The following publication has been lightly reedited for spelling, grammar, and style to provide better searchability and an improved reading experience. No substantive changes impacting the data, analysis, or conclusions have been made. A PDF of the originally published version is available here.

The dramatic change resulting in the dissolution of the Soviet Union and the formation of the Commonwealth of Independent States (CIS) has excited much discussion among economists concerning the problems and opportunities involved in moving from a planned economy to a market economy. Of particular importance are questions concerning the form Western aid to the CIS should take, as well as what opportunities will exist for Western entrepreneurs and investors. This discussion has often focused on so-called macroeconomic problems such as controlling inflation, stabilizing the ruble, decreasing budget deficits, and so forth. However, it is also important to focus on microeconomic problems, that is, the problems involved in developing the institutions and mechanisms whereby a planned economy can be transformed into a market economy.

During a recent trip to the CIS in conjunction with the International Monetary Fund, I had a chance to observe firsthand the status and moves for change in the CIS republics. In this Chicago Fed Letter I discuss the current economic situation in the CIS in order to provide some insights into some of the problems involved in moving from a planned economy to a market economy.

The profit motive and privatization

Currently in the CIS, most companies are government-owned, as they were in the old, planned economy. However, in an effort to make firms more profitable, legal restrictions have been relaxed in order to give managers more control over firm resources. In any system in which the managers of a firm are not the owners there will likely be “agency problems,” that is, managers will be inclined to pursue their own self-interest rather than maximize firm value. In a market economy, publicly held firms are owned by the shareholders who have a variety of methods for putting pressure on management to maximize firm value. For example, shareholders can sell their shares, causing share prices to decrease and signaling to capital suppliers that investment in the firm is not a good idea. They can vote for directors on the board who can discipline or replace top management.

In actual market economies there are problems in the system for pressuring management; however, the important point is that firm owners—the shareholders—have the right incentives to discipline firm management. They benefit if firm value increases and lose if firm value decreases.
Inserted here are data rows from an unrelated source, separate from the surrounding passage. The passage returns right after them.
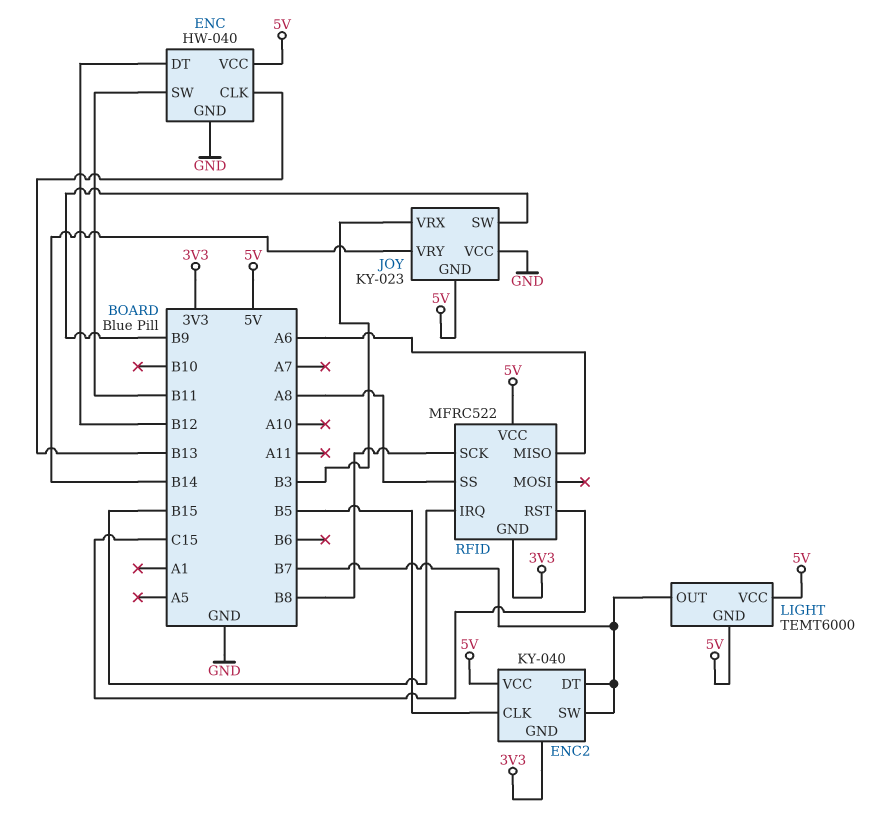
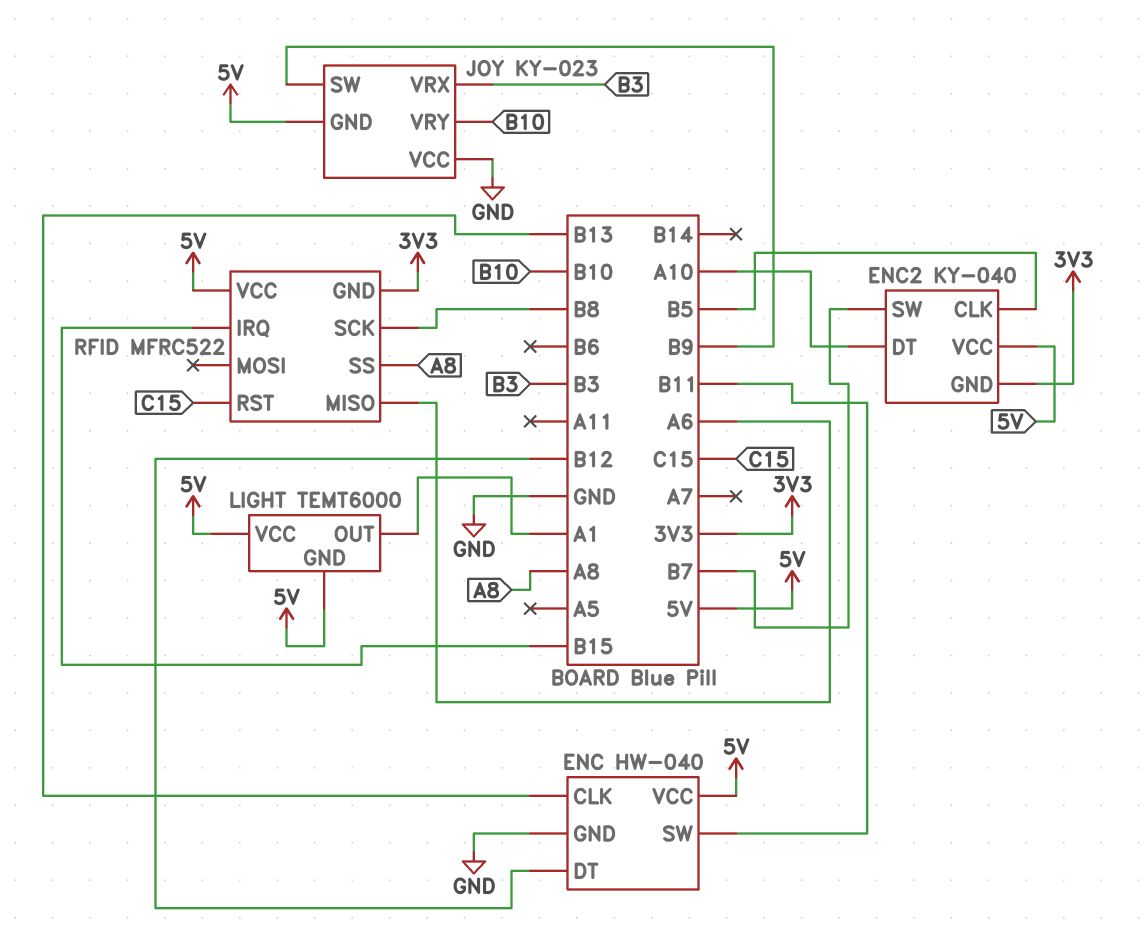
ENC2 pin DT: B7 -> A10
JOY pin VRY: B14 -> B10
LIGHT pin OUT: B7 -> A1

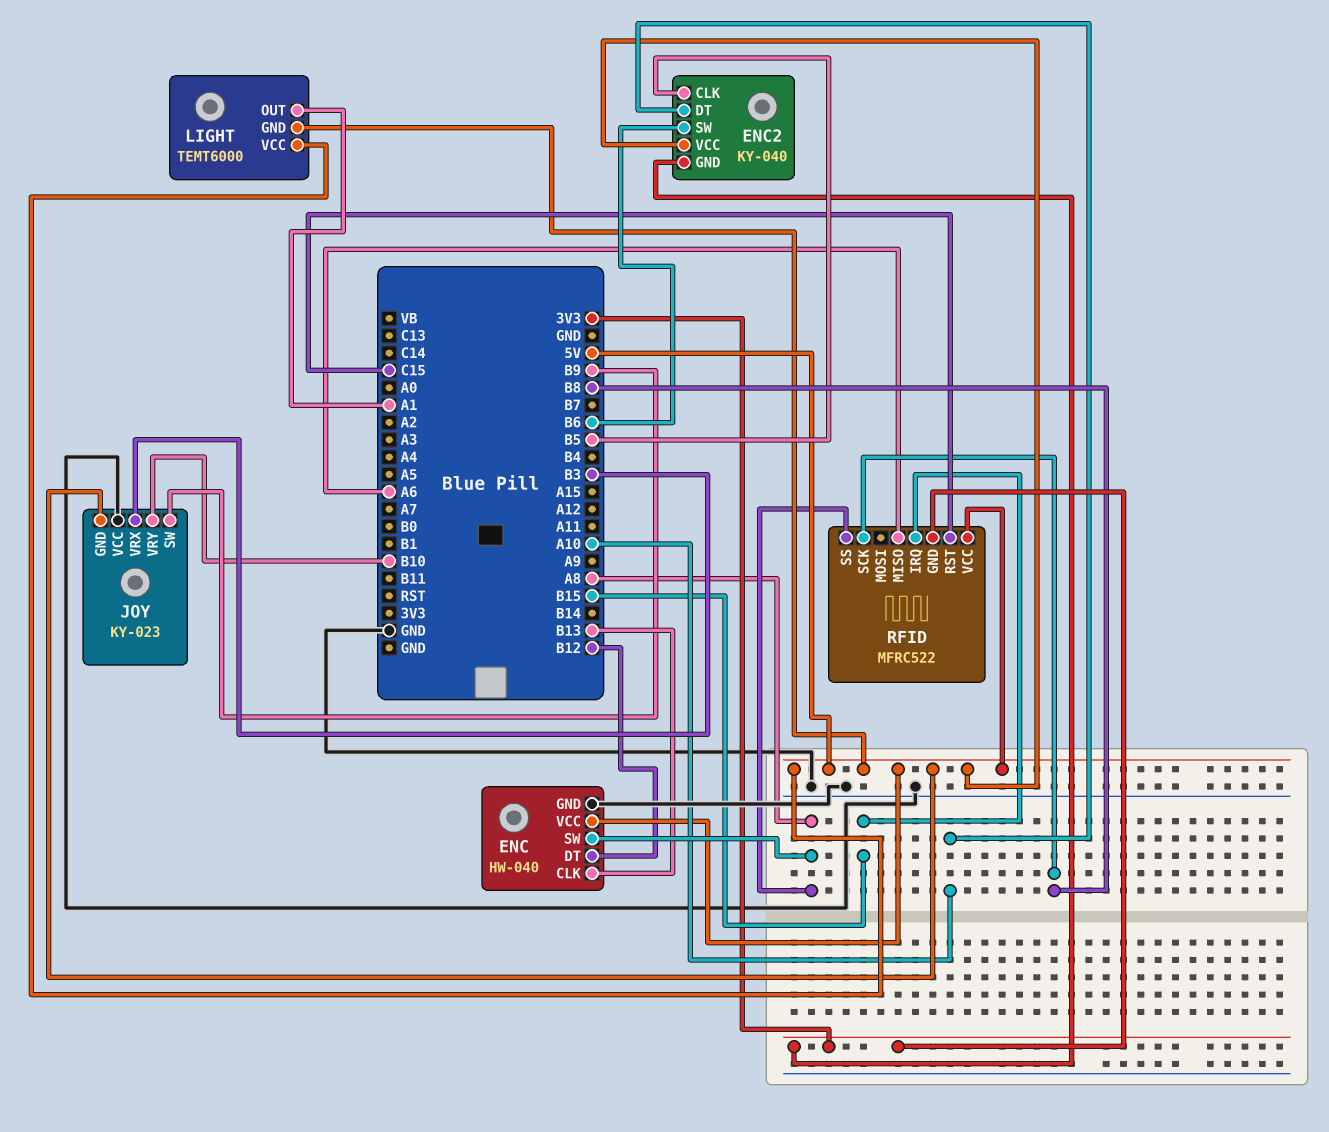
ENC pin SW: B11 -> A8
ENC2 pin SW: B7 -> B6

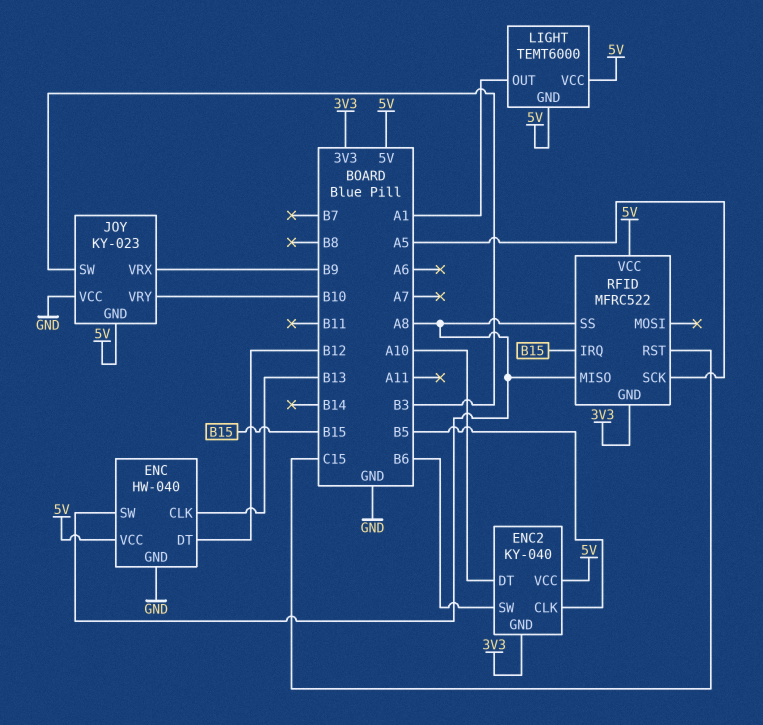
JOY pin SW: B9 -> B3
JOY pin VRX: B3 -> B9
RFID pin MISO: A6 -> A8
RFID pin SCK: B8 -> A5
The problem in the CIS is that the government officials who are supposed to regulate firm managers do not have the right incentives to ensure that managers maximize firm value. The officials do not profit if firm value increases or lose if firm value decreases. Government firms in the CIS are owned by everyone; this means that nobody benefits directly by increases in firm value. Thus, the result of relaxing restrictions on managers’ control of firm resources has been an increase in agency problems rather than firm profits. For example, managers from several firms have used the combined cash flow from their firms as capital to start a private bank. Problems with regulating firm management are exacerbated by the fact that the republics’ governments do not have sufficient resources or manpower to oversee managers of all government-owned firms.

One obvious solution to the agency problem is to privatize government-owned companies, for example, by selling shares in the company. One difficulty for this idea is the lack of capital in private hands. Some republics plan to solve the capital problem by issuing vouchers to citizens. These vouchers could be used to purchase only either shares in newly privatized companies or dwellings. Once companies are privatized, a capital market could emerge. Market forces could then function as they do in Western countries, to discipline firm managers, thus relieving government of some of the regulatory responsibility.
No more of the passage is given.